Bombing is a reminder that calm is artificial

jerusalem | Exactly four years ago, a few days before Yom Kippur, then-Deputy Chief of General Staff Maj.-Gen. Moshe Ya’alon appeared before the Knesset Foreign Affairs and Defense Committee. He was asked about the outbreak of Palestinian violence.

“Is the peak behind us?” they wanted to know.

He told them it was clearly not going to be a simple or short affair. In fact, it took almost two and a half years for the violence to peak just prior to Operation Defensive Shield in April 2002. Since then, the latest round of violence has been on the decline.

But the decline is broken by tragedies like the violence on Wednesday, Sept. 22, when an 18-year-old female Palestinian suicide bomber wearing a bag of explosives on her back blew herself up near a crowded Jerusalem bus station at the city’s French Hill intersection. The bomber killed two Israeli border policemen and wounded 17 civilians.

Thanks solely to offensive operations by the Israeli security forces, life in Israel in the past six months appeared to have returned to normal. (Cynics will say this means a country with general strikes and political turmoil.)

The once-stagnant economy is now growing at about 4 percent annually, tourists have started to return and cafes are filled with people. The security calm has been so prevailing that the double-suicide bombing in Beersheva three weeks ago has been seen as more of an aberration than the norm.

But truthfully, this is the norm. With anywhere between 30 and 50 warnings a day, bombings and terrorist attacks should be commonplace. Calm and prosperity are the surreal.

This virtual reality Israelis have become accustomed to is artificial. It is the product of a relentless campaign by Shin Bet agents and soldiers manning roadblocks, by attack-helicopter pilots and special forces and others in uniform who have killed, arrested or run underground Palestinians determined not to change Israel’s policies, but to wipe Israel out of existence.

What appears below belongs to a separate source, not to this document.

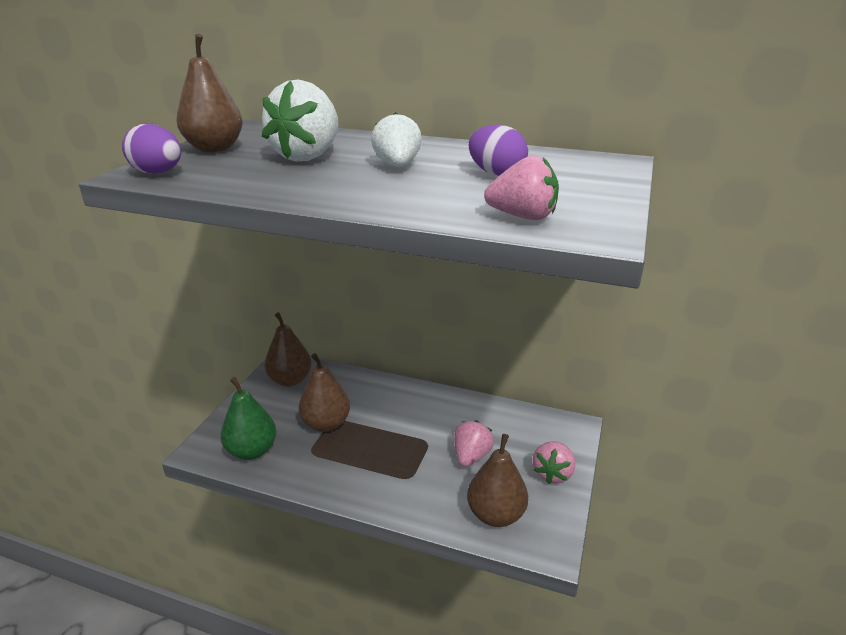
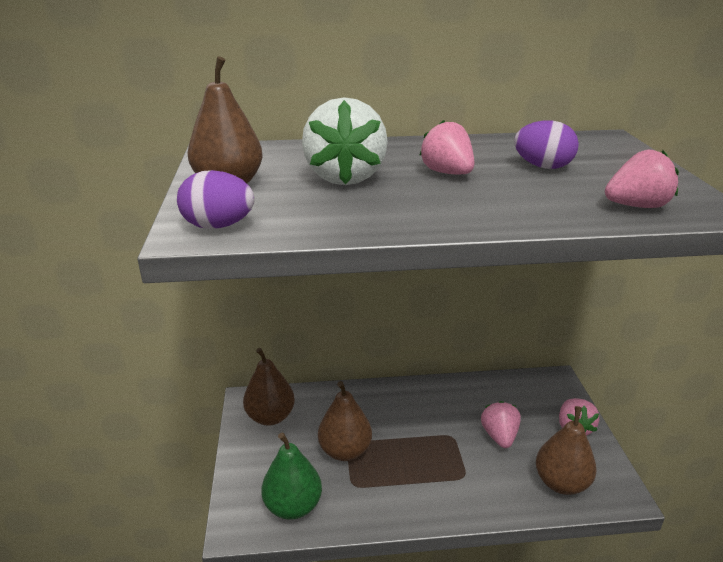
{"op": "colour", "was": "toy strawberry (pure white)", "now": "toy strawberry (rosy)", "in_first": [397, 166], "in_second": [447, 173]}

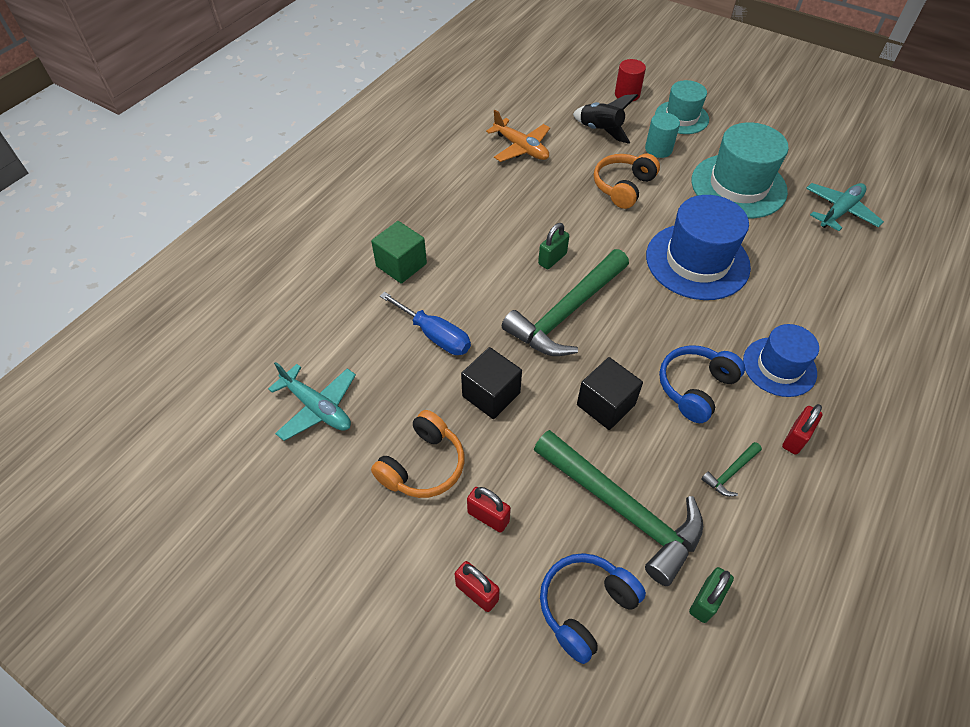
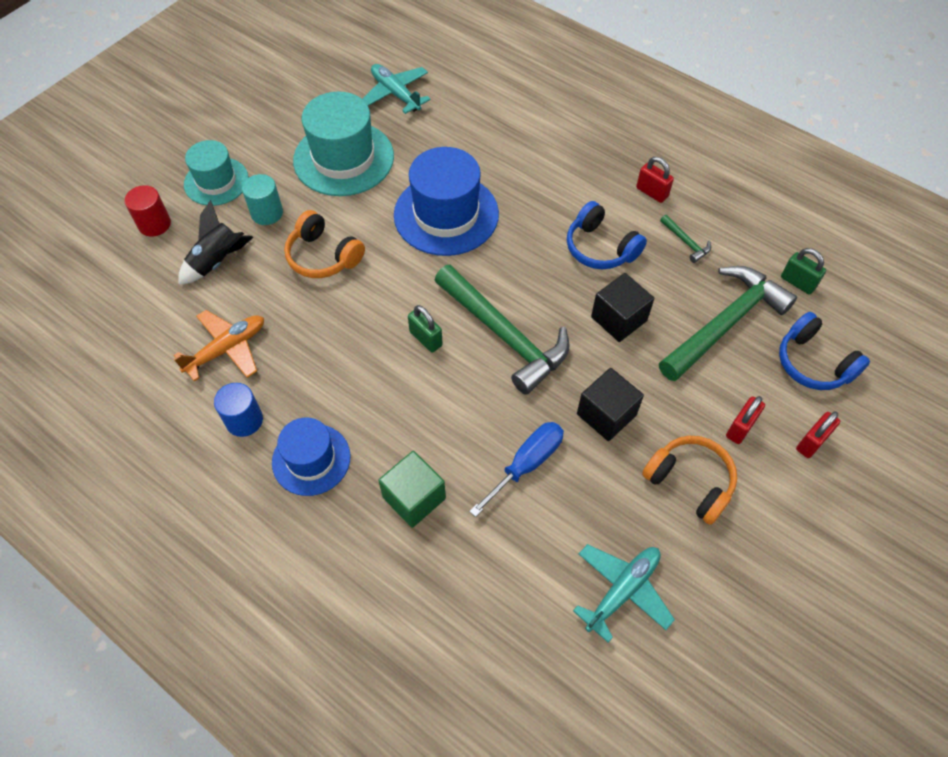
{"op": "appeared", "now": "cylinder shape (cobalt)", "in_second": [244, 420]}
{"op": "relocated", "was": "top hat (cobalt)", "in_first": [779, 367], "in_second": [311, 459]}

The latest Palestinian polls show that 60 percent back suicide bombings inside Israel. Terror groups are not resting and neither are our security forces. The proactive offensive is not foolproof. There are gaps in the security barrier. Jerusalem is wide open and the Shin Bet says there are plenty of East Jerusalem residents involved in aiding terrorists.

The Palestinian terrorist groups have been decimated and relentlessly hunted down. They are in distress. Terrorist organizations have turned to recruiting more women as suicide bombers, believing they have a better chance of getting past security checks. Five female bombers have been captured since the High Holy Days began. One managed to get through.

This was despite the heightened alert and beefed up forces in the Ramallah area. This was despite the closure imposed on the West Bank for the holy days.

Security sources said there were 37 warnings Wednesday, Sept. 22, of pending terrorist attacks. They admitted that the suicide bomber in Jerusalem’s French Hill was not one of them.

What this shows is that sometimes, despite great intelligence and overwhelming achievements, the success in confronting Palestinian terrorism can come down to the person known as the “strategic sergeant.” These are the young men at roadblocks or on patrol whose very simple action can have vast strategic implications.

When proactive offenses against terrorism fail, the active defense comes into play. The two border policemen who confronted the suicide bomber Sept. 22 were the last line of defense. By stopping the bomber they performed like heroes, alas at a terrible cost. But because of them, many families who could have awoken this morning with their lives shattered will instead continue with their normal lives. And that is a sign of a defeat of Palestinian terror.